Кузнечик нетерпеливо ерзает, облизывая пересохшие губы.
– Я потому и пришел. То есть сначала я ждал. Думал, вдруг это вернется. Долго ждал, а потом решил прийти. Ты ведь поможешь мне, Седой? Только ты можешь его починить.
Седой спохватывается, что попался в ловушку. Скорчив недовольную гримасу, он смотрит на часы:
– Я бы рад помочь, но боюсь, нет времени. Скоро вернутся наши. При свидетелях о таком не говорят. Отложим до другого раза. Может, к тому времени сила сама вернется.

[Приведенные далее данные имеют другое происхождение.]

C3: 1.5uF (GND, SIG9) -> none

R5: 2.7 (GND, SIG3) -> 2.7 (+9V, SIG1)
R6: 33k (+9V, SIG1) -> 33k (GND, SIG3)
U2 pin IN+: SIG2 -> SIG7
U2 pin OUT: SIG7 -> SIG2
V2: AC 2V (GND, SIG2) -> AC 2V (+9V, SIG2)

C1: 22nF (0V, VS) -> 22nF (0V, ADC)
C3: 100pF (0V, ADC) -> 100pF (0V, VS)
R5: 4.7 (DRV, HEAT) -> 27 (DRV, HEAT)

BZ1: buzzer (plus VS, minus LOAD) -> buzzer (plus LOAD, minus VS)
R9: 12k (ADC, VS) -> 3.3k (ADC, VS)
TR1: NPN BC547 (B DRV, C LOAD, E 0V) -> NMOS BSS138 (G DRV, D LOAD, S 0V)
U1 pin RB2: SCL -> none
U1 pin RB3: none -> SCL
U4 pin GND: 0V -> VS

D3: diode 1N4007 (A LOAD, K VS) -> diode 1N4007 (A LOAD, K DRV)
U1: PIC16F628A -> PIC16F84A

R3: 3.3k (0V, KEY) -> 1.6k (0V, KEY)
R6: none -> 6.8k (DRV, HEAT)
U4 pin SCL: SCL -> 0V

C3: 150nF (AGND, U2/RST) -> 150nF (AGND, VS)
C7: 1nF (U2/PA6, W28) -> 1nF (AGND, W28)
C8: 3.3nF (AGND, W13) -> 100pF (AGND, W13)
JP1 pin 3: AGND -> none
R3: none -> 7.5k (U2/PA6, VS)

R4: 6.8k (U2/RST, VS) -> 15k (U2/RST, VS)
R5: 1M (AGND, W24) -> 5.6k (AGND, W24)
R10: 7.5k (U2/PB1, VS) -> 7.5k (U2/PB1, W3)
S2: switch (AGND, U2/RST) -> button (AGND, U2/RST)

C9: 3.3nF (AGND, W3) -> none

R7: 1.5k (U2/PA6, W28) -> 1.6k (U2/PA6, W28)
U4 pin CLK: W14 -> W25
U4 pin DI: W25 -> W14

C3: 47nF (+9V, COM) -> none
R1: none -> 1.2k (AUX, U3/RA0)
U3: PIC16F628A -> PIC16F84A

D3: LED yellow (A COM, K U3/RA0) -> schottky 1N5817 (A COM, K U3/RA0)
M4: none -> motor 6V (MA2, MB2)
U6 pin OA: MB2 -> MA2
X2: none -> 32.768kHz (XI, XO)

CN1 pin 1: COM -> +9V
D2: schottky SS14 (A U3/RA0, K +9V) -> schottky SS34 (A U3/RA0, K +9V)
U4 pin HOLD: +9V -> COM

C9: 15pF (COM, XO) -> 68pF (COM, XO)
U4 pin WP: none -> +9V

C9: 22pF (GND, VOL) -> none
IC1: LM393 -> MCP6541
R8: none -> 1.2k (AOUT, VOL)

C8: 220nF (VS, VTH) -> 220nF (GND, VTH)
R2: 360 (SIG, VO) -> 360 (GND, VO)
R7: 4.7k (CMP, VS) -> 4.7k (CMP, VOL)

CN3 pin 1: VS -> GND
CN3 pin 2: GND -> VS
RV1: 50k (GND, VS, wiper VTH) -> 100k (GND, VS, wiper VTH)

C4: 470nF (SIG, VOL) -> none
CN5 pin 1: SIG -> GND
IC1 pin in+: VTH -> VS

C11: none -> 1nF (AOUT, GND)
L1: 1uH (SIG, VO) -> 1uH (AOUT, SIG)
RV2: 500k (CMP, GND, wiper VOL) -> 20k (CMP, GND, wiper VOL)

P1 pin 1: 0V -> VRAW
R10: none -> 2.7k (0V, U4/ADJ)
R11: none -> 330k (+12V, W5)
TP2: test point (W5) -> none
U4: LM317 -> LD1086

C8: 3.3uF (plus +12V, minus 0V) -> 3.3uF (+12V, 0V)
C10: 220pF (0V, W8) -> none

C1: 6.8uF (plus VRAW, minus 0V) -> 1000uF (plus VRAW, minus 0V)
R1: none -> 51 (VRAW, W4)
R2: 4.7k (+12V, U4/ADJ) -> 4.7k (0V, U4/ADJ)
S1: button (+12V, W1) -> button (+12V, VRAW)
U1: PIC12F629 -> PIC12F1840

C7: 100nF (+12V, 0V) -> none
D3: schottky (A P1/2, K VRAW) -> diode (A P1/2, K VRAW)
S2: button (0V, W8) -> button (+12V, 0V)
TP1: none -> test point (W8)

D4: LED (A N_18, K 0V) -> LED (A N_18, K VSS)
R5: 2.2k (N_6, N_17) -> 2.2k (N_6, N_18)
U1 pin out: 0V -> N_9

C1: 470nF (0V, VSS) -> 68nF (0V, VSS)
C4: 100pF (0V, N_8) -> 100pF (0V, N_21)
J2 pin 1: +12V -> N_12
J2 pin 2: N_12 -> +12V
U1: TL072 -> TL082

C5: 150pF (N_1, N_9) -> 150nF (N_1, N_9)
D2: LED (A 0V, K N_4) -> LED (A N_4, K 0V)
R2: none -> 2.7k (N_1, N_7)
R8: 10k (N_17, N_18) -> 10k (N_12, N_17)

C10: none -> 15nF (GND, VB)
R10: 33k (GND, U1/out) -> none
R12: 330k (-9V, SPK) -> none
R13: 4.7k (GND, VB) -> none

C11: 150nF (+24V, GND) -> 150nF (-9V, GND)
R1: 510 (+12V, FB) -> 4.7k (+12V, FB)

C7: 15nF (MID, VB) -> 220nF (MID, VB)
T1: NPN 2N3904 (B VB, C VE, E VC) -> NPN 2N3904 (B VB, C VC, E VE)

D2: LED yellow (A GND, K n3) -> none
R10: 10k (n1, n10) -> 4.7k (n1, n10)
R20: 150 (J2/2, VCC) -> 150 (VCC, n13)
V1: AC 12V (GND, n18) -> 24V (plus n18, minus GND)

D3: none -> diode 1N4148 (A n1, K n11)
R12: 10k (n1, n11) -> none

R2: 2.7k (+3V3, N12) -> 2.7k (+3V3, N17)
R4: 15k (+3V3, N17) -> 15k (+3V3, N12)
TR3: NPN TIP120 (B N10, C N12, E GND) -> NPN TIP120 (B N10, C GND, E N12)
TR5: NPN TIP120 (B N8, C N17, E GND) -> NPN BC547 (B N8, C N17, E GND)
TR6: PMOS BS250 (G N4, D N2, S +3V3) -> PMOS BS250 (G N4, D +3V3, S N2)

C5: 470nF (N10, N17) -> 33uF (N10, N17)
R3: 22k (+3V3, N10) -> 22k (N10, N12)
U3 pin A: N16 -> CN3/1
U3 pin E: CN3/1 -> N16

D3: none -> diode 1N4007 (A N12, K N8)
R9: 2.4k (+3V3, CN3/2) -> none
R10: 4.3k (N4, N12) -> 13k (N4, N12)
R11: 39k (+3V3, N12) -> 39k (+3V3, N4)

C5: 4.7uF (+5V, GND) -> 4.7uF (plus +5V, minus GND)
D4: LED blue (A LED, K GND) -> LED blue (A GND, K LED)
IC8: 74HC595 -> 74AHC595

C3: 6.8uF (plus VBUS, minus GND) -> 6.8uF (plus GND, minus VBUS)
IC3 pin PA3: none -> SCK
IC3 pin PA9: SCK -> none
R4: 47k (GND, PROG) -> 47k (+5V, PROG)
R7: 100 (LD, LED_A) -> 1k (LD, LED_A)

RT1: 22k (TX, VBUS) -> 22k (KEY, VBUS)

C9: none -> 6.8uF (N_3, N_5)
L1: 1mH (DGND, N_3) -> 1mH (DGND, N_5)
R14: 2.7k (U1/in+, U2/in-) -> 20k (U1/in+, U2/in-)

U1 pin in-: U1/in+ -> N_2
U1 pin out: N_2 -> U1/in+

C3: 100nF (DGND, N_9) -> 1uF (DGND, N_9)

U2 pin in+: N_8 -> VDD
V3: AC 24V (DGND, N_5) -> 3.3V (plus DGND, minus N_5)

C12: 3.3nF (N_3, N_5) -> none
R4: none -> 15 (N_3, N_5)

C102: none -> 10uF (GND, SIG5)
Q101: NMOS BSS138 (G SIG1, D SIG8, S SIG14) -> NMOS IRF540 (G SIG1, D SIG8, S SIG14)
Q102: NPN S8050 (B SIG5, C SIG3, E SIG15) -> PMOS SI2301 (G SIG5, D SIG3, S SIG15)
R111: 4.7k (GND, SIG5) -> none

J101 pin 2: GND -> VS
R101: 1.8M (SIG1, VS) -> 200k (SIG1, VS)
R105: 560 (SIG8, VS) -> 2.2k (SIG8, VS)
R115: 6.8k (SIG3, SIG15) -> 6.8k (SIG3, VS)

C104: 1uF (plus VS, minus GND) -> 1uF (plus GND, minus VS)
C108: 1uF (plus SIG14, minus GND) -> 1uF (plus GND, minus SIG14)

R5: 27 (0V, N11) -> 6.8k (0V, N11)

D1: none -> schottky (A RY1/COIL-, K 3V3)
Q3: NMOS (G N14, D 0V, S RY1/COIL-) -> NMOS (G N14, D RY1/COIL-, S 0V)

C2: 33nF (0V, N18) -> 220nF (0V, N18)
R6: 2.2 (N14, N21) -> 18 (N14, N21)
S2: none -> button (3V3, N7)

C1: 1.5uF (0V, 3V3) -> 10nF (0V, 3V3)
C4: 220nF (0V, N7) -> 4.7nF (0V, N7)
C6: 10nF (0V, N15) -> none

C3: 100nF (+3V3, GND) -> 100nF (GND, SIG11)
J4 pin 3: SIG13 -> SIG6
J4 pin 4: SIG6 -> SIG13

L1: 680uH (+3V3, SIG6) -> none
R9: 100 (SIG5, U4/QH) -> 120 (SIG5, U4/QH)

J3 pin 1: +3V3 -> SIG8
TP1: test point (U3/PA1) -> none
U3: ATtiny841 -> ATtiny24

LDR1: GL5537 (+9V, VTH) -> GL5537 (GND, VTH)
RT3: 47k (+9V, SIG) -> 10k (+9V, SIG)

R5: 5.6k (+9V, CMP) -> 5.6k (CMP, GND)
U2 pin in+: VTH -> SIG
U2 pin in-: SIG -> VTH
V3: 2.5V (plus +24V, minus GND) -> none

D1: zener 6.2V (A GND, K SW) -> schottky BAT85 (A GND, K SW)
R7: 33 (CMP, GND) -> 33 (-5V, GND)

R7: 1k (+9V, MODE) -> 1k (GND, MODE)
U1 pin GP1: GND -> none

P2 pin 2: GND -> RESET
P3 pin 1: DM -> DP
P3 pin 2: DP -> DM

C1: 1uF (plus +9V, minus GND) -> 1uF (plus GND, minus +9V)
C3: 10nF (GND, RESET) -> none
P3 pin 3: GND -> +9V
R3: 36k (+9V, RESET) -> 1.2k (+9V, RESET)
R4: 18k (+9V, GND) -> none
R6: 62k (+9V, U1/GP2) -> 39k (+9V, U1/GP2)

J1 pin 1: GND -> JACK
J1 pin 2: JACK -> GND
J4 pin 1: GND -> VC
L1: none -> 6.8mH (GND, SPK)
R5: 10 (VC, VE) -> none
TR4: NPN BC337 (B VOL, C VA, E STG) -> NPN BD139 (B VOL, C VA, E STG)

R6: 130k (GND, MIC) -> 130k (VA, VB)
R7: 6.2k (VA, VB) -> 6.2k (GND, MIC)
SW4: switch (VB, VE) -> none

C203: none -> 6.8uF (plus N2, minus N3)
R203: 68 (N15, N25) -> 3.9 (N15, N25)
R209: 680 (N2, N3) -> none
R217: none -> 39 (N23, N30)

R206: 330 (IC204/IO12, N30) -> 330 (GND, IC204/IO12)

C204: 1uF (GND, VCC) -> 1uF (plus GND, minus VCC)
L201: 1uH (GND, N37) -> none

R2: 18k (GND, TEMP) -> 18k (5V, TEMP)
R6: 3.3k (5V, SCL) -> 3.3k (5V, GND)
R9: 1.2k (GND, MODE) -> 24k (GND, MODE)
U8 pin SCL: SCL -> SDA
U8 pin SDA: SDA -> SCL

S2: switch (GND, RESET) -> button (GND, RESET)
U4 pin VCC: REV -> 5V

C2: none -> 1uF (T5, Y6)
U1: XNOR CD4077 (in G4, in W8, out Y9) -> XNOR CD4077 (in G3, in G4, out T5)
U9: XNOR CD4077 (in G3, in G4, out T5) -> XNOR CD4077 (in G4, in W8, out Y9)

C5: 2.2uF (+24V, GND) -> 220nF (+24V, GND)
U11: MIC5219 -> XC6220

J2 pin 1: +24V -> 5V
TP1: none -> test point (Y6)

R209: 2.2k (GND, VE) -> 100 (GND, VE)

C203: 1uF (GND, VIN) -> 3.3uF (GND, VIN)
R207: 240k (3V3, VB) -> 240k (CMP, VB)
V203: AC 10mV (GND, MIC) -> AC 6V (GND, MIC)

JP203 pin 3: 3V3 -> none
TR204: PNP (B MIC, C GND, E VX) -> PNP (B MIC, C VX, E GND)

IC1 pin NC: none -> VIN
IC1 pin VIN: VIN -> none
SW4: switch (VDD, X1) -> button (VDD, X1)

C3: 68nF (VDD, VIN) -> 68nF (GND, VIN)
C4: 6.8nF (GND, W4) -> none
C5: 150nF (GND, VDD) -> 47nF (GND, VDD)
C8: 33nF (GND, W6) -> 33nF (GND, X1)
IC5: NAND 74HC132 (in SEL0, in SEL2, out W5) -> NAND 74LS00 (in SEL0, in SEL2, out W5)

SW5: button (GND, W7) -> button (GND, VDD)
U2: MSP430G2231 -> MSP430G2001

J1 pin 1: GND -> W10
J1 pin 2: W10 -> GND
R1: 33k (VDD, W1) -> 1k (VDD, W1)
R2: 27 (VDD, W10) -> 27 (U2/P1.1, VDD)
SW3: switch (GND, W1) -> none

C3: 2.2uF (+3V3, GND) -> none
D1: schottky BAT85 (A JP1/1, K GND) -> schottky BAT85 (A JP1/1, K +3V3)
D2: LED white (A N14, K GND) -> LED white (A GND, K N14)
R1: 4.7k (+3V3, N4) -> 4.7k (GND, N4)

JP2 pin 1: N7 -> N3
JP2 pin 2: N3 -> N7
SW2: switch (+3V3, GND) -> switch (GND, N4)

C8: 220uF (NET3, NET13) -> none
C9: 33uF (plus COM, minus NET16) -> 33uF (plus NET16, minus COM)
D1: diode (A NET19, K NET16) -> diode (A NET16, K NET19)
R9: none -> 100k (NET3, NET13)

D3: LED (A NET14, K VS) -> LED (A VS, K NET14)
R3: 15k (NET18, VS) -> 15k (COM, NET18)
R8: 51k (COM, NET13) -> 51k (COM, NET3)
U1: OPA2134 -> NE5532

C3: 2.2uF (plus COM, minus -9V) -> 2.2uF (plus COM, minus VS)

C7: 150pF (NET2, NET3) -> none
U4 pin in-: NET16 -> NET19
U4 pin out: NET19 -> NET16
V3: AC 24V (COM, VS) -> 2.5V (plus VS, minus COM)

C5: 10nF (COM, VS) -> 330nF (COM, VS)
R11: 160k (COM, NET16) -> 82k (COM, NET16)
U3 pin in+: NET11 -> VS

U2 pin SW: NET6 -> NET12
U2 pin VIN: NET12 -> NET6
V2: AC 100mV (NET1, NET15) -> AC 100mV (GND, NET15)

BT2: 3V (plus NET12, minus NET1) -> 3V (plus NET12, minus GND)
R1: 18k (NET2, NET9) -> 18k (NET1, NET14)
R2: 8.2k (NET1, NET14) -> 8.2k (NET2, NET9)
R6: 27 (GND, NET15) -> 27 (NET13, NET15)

– Сегодня две серии, – напоминает Кузнечик. Подозрение, что Седой хочет от него избавиться, делает его голос тусклым. – Фильм двухсерийный, – повторяет он тихо.
– Да? Я не знал.
Кузнечик встает.
– Ты не можешь мне помочь, – он передергивает плечами, не отрывая взгляда от пола. – Я бы подумал, что все это вранье, если бы не помнил, как было вначале. И таз с водой упал, – добавляет он с отчаянием. – Они вытирали пол, когда мы вернулись. Разве так бывает, чтобы все вместе? Случайно? Ведь не бывает?
– Да. Случайно ничего не бывает. Сядь.